Although some significant differences were observed, there was no significant
difference in either the density of board-certified oncologists or of general
surgical specialists. The most cogent issue regarding generalizability in
our study is that the use of Medicare restricted our population to patients
aged 65 years or older. It is likely that the overall surgical mortality rate
should be lower in younger age groups.
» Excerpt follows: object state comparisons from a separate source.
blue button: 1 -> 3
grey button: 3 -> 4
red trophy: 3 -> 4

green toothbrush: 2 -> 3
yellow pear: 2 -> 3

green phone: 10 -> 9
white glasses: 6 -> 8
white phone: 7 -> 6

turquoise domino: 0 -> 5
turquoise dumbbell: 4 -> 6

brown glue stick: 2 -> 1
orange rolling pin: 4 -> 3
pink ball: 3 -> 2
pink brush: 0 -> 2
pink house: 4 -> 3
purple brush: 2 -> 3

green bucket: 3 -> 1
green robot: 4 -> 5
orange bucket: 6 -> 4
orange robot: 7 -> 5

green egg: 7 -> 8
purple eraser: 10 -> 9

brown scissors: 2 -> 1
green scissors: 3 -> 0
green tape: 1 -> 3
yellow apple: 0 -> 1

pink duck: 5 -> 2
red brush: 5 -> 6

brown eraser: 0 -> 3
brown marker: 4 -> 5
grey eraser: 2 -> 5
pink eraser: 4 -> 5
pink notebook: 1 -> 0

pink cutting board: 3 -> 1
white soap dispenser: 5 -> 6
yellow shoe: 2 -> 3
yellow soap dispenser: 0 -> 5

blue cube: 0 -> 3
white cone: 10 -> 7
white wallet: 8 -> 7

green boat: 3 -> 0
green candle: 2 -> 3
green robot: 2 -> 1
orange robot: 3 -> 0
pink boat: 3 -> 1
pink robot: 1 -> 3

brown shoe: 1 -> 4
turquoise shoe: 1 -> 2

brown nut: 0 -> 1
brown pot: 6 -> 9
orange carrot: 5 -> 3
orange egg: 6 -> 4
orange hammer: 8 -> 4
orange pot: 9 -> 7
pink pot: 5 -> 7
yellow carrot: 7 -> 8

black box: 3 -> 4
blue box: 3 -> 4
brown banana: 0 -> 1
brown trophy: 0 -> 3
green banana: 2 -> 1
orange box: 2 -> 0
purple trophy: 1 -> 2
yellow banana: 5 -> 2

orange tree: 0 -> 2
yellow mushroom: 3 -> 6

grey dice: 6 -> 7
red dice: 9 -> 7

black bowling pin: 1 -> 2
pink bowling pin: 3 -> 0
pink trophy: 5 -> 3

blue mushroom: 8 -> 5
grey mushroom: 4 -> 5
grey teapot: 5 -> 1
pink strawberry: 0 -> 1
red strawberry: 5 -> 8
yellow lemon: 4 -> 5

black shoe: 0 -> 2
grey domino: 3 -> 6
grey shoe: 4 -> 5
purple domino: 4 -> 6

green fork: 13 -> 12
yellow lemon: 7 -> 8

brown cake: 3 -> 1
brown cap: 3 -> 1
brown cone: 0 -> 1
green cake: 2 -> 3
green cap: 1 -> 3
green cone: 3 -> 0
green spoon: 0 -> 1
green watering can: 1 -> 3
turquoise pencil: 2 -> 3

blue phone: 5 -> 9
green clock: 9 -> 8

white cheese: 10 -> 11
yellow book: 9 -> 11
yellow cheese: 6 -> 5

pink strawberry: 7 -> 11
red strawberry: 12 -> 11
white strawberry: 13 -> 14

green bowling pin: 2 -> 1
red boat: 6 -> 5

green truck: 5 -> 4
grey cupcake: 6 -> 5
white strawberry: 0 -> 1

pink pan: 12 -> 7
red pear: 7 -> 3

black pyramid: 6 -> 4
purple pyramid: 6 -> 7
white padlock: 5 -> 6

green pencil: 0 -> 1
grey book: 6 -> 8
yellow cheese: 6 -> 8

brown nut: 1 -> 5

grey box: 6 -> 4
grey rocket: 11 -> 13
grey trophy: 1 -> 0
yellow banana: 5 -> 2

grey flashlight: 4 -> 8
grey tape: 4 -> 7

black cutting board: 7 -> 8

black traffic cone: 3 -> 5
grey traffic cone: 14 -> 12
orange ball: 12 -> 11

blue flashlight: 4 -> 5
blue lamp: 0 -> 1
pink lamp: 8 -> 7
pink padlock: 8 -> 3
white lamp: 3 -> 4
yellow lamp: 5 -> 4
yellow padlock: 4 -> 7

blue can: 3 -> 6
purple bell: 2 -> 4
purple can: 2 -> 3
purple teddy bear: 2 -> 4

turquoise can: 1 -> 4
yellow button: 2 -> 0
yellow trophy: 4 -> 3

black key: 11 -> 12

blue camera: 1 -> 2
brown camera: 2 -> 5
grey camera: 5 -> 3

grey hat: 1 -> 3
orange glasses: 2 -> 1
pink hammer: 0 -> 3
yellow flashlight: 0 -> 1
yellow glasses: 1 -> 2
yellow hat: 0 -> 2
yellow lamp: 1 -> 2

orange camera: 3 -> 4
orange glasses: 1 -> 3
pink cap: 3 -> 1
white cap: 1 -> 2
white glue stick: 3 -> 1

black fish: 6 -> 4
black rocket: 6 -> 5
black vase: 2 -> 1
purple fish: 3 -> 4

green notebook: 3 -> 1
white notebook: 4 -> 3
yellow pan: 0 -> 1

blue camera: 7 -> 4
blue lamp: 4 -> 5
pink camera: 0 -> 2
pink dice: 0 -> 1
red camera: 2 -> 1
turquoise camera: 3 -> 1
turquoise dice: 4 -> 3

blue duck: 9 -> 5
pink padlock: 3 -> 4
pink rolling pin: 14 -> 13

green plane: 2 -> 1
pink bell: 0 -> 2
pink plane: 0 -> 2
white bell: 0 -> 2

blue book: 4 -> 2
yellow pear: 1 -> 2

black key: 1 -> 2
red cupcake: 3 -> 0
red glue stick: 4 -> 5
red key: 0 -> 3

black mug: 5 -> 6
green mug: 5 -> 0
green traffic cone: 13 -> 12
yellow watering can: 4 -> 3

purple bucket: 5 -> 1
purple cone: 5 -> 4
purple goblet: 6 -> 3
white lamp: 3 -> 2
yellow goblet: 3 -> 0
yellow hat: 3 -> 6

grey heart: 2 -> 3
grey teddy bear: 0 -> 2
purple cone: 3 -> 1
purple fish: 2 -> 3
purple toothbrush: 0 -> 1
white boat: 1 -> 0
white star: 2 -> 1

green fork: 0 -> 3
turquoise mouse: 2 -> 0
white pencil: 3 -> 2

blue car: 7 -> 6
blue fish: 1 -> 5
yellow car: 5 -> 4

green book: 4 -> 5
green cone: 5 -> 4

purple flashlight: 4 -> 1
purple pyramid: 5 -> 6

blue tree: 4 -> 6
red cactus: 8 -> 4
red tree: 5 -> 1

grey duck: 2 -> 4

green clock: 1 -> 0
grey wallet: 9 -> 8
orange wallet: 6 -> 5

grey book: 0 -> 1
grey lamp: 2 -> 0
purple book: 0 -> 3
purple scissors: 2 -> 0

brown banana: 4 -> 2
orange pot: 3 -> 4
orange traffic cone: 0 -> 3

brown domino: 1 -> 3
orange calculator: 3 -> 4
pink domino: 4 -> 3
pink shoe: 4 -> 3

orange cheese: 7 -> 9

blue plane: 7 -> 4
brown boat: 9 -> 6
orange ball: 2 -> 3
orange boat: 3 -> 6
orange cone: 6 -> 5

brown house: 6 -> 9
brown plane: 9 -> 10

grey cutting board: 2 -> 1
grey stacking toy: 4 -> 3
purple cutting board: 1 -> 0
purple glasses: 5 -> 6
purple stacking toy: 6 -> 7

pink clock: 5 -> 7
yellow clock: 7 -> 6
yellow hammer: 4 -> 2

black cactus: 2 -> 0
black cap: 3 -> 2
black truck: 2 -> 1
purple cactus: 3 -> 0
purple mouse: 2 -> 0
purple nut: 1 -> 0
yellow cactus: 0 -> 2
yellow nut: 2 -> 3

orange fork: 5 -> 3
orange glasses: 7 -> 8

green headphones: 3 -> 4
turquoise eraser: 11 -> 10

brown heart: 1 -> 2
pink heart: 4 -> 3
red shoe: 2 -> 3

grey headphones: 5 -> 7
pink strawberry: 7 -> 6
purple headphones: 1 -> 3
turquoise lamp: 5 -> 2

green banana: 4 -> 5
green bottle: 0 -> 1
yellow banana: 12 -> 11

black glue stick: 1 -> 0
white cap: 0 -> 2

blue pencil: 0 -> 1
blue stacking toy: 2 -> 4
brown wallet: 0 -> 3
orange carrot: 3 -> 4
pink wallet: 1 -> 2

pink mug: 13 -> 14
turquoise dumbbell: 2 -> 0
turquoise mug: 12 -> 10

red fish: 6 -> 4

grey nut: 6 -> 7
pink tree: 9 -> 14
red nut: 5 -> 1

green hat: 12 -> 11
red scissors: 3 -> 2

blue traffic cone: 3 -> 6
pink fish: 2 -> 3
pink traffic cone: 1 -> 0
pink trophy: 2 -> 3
This is indicated, for example, for
pancreatic cancer in 1 of the discharge database studies.2
Despite the possible influence of age on mortality, it is certainly plausible,
indeed likely, that the trend of lower mortality with increased volume may
be unaffected by the age restriction in our study.
Our results are broadly consistent with the previous population-based
studies of these procedures cited earlier,2-6
although a multi-institutional study of pancreatectomy showed no volume effect16 and the large survey of pancreatic cancer conducted
by the American College of Surgeons detected only a small volume trend.17 Variations between surgeons within individual hospitals
favoring experienced surgeons have also been observed for pancreatectomy in
studies by Pellegrini et al18 and Andren-Sandberg
and Ihse.19 Related research in studies of
breast cancer in the United Kingdom showed specialty care to be associated
with long-term survival in 2 studies20,21
and with quality-of-life outcomes in another.22
Finally, a large study of ovarian cancer demonstrated inferior long-term survival
in patients treated by general surgeons compared with specialists.23
In summary, our study contributes to the growing literature supporting
the hypothesis that specialist cancer care significantly improves patient
outcomes, with the caveat that we are using patient volume to represent specialization.
When procedures such as pancreatectomy and esophagectomy are attempted, there
is strong evidence that these can be performed more safely in high-volume
referral centers. The data support a similar conclusion for hepatic resection
and pelvic exenteration, although with less statistical conviction.